– Принято, доктор.
Я только сейчас обратил внимание, что передвижная лаборатория Лавуазье действительно не сверкает как рождественская елка. Он еще на базе презентовал нам – не без доли хвастовства – мощные прожекторы на крыше фургона, связанные в одну сеть.
Сейчас они не светили. А свет – спасение.
– Чеееерт…
Солдат слева взглянул на меня. В его глазах я увидел бездну страха, липкими пальцами ползущую наружу.
Он указал на наши фонари, которые я десять минут назад прикреплял к дверям скотчем.
Они медленно угасали.
Я услышал проклятия Дэвиса и судорожно начал проверять технику.
– Аккумуляторы садятся! – сообщил я военным, – Кто их заряжал?
Ответа не последовало, а лишь ругань.
Свет – спасение. Сейчас оно уменьшалось до радиуса обзора автомобильных фар.
«Осьминоги» будто ждали этого.
Послышались утробные «приказы», и армия монстров снова направилась к нам.
– Что делать? – Спросил водитель, я позавидовал его хладнокровию, – они приближаются.
– Они приближаются, сержант! – заорал солдат слева от меня.
– Заткнись! – Так же сильно гаркнул сержант, а потом спокойнее обратился к водителю, – Двигай вперед, Рой, смотри на дорогу и не врежься в фургон.
Груда монстров резко вынырнула из темноты ударила по машине.
Взяли количеством – тут уж и бронированный внедорожник покачнулся. Машину занесло, меня прижало к стеклу.
Но водитель пытался угомонить джип. Нас повертело. Несколько набросившихся сверху «осьминогов» слетели вниз и попали под колеса.
В конце концов, броневик остановился посреди темного шоссе.
Сначала звон в ушах, потом секундная потеря ориентации в пространстве, затем быстрое осознание и сжатие в руке пистолета.
А затем мощный дробный стук по обшивке машины.
«Осьминоги» окружили остановившийся джип и стали лупасить по нему своими телами, совершая акты жуткого суицидального бешенства.
«Господь, благослови мою предусмотрительность», – до аварии я успел защелкнуть мини-иллюминатор в двери со своей стороны. Иначе бы мне не избежать заражения или даже мучительно смерти.
Осмотрелся, военные уже пришли в себя и тоже имели пару секунд, чтобы сообразить, что случилось.

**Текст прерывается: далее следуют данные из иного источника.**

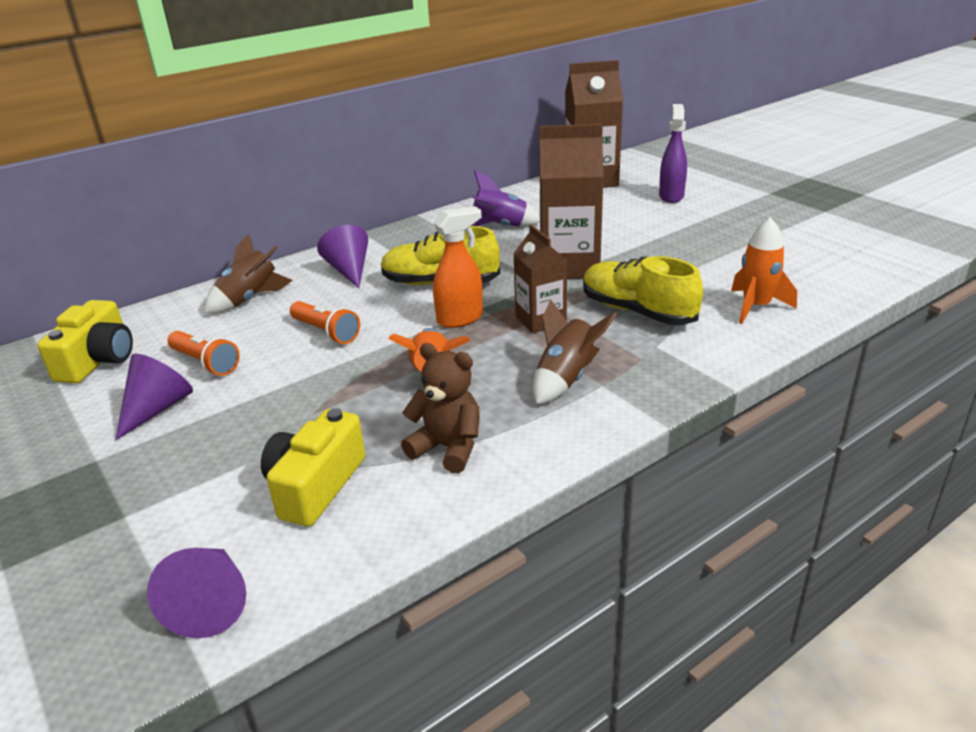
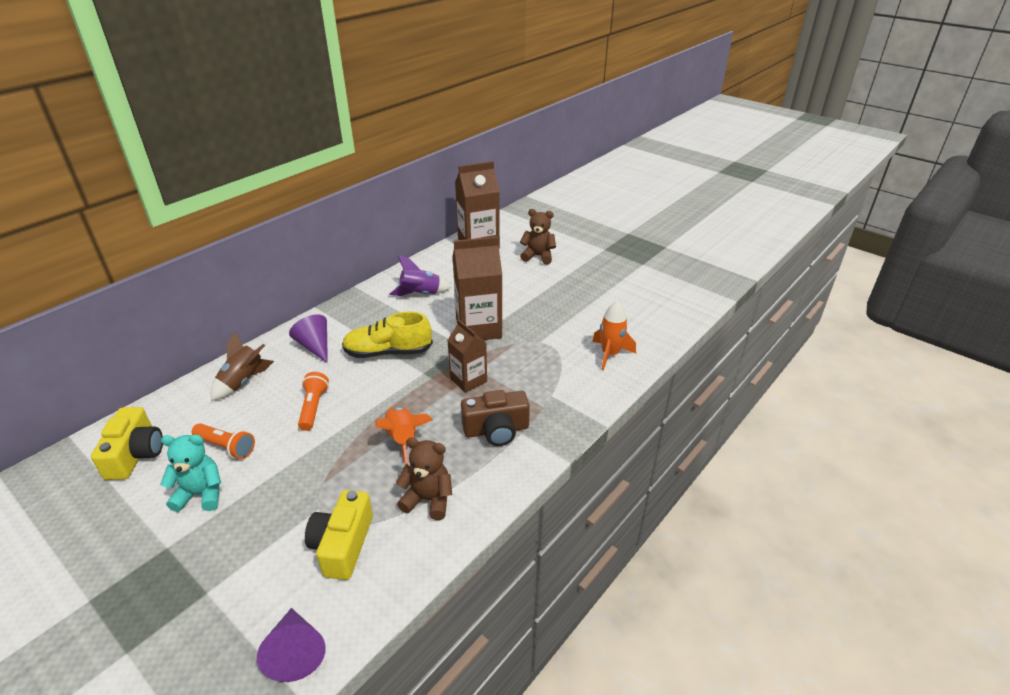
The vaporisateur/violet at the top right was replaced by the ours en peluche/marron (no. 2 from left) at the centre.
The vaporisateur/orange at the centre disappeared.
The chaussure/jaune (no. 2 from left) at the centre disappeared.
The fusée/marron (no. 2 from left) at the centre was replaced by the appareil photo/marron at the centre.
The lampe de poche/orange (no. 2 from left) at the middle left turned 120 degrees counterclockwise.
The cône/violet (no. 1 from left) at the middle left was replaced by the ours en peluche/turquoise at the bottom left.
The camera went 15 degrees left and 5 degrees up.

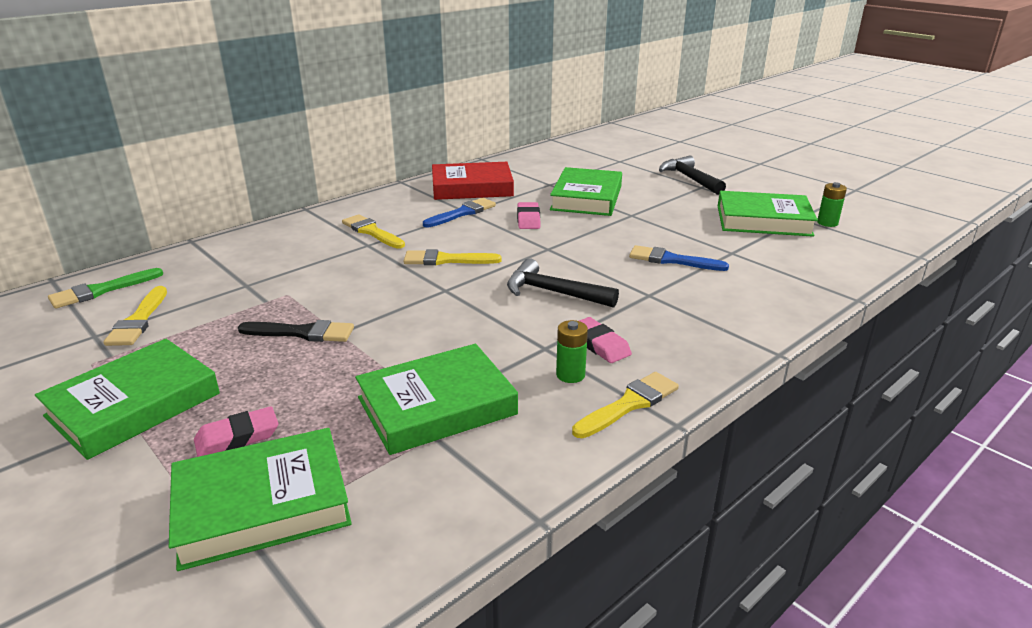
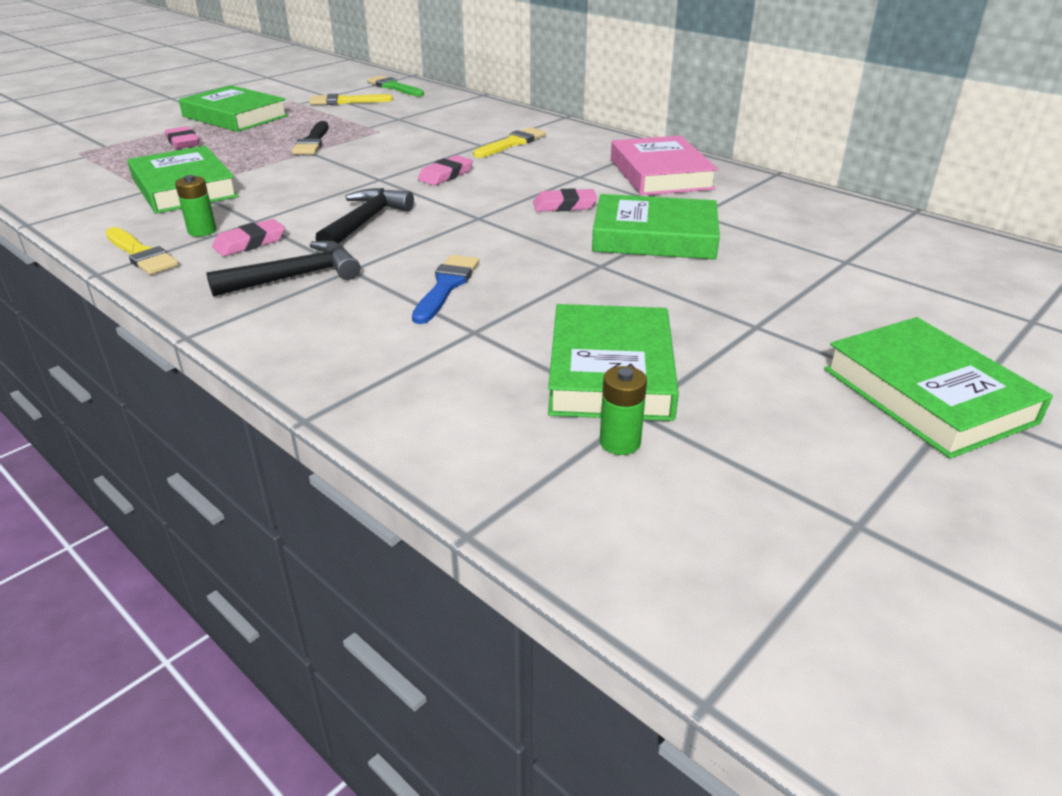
The marteau/noir (no. 2 from left in the first image) moved from the top right to the middle left.
The livre/rouge at the top centre became the livre/rose at the top centre.
The pinceau/bleu (no. 1 from left) at the centre disappeared.
The pinceau/jaune (no. 3 from left) at the centre was replaced by the gomme/rose (no. 3 from left) at the top centre.
The livre/vert (no. 2 from left in the first image) moved from the bottom left to the middle right.
The camera went 85 degrees right and 5 degrees up.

– Заткните все щели в машине и закройте заслонки окон! – сам удивился своему крику.
Через пару секунд.
– Все закрыто, наш броневик изолирован, – сообщил сержант.
Все это происходило под непрерывную дробь ударов по корпусу.

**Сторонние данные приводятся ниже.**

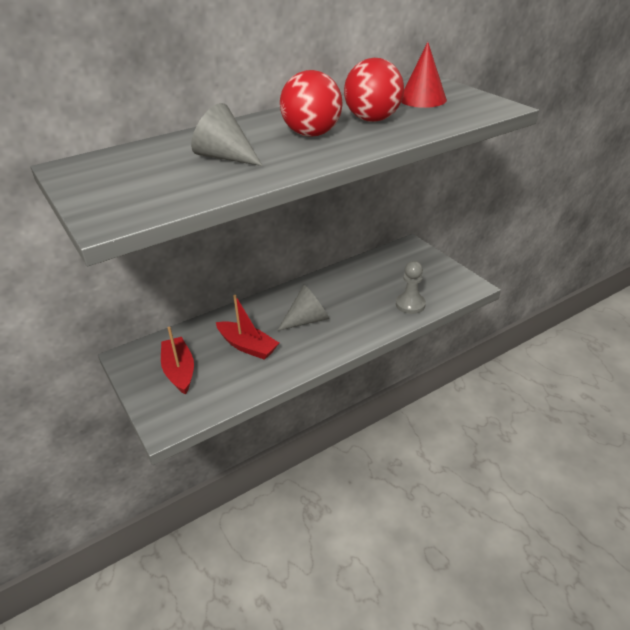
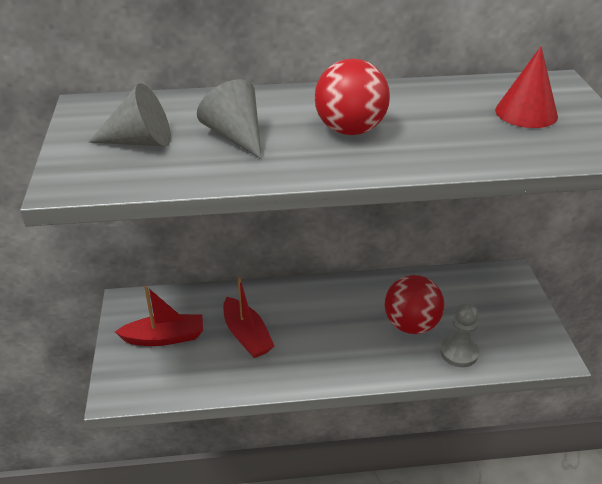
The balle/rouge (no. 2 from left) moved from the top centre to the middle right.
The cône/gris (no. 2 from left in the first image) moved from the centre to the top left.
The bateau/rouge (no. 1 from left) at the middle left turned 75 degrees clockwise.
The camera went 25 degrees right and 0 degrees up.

Твари чувствовали, что внутри консервной банки много вкусного мяса. Беззащитного мяса, без света. А спасительный рассвет еще только через три часа.
Они хотели вскрыть двери и крышу своими твердыми клювами, порождая мерзкий скрежет. Но джип пока держался. Мы пока держались. Солдаты проявляли выдержку – не стреляли, экономили патроны и не рисковали открывать иллюминаторы.
– Они ж понаделают дырок в нас, – прошептал рядом сидящий рядовой. В темноте я не мог разглядеть его лица. Только сейчас осознал, что ни фары, ни свет в салоне не работают. И, наверняка, уместно было бы впустить в себя фаталистическую мысль о том, что мы обречены. Но я знал, что шанс есть.
– Нет… уже скоро, – ответил я.
– Что скоро? – повернулся он ко мне.
Но за меня «ответил» столб света, направленный извне в сторону нашего джипа. Сквозь плотно облепленные окна я смог разглядеть приближающийся фургон Лавуазье. Он сдавал задом и сверкал, будто елка в канун Нового года. А мощные прожекторы на крыше извещали «осьминогов», что их погибель уже рядом.
– Вы, кажется, забыли, ребятки, что в этом мире без лучика света никуда, – прозвучал в рации довольный голос Мэда. Как же я был рад услышать этого сукиного сына.
Снаружи послышались громкие визги умирающих от света тварей. Они изжаривались под лучами фонарей, получали ожоги и скрывались во мраке ночи.